OF THE CITY OF CARACORON.
[.... only relevant parts of notes are retained as relevant to Armenia]
NOTE 4.--The idea that a Christian potentate of enormous wealth and power, and bearing this title, ruled over vast tracts in the far East, was universal in Europe from the middle of the 12th to the end of the 13th century, after which time the Asiatic story seems gradually to have died away, whilst the Royal Presbyter was assigned to a locus in Abyssinia; the equivocal application of the term _India_ to the East of Asia and the East of Africa facilitating this transfer. Indeed I have a suspicion, contrary to the view now generally taken, that the term may from the first have belonged to the Abyssinian Prince, though circumstances led to its being applied in another quarter for a time. It appears to me almost certain that the letter of Pope Alexander III., preserved by R. Hoveden, and written in 1177 to the _Magnificus Rex Indorum, Sacerdotum sanctissimus_, was meant for the King of Abyssinia.

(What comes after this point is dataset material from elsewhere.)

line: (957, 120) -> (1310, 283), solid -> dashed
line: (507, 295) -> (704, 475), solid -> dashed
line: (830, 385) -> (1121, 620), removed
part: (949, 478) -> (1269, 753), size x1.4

Be that as it may, the inordinate report of Prester John's magnificence became especially diffused from about the year 1165, when a letter full of the most extravagant details was circulated, which purported to have been addressed by this potentate to the Greek Emperor Manuel, the Roman Emperor Frederick, the Pope, and other Christian sovereigns. By the circulation of this letter, glaring fiction as it is, the idea of this Christian Conqueror was planted deep in the mind of Europe, and twined itself round every rumour of revolution in further Asia. Even when the din of the conquests of Chinghiz began to be audible in the West, he was invested with the character of a Christian King, and more or less confounded with the mysterious Prester John.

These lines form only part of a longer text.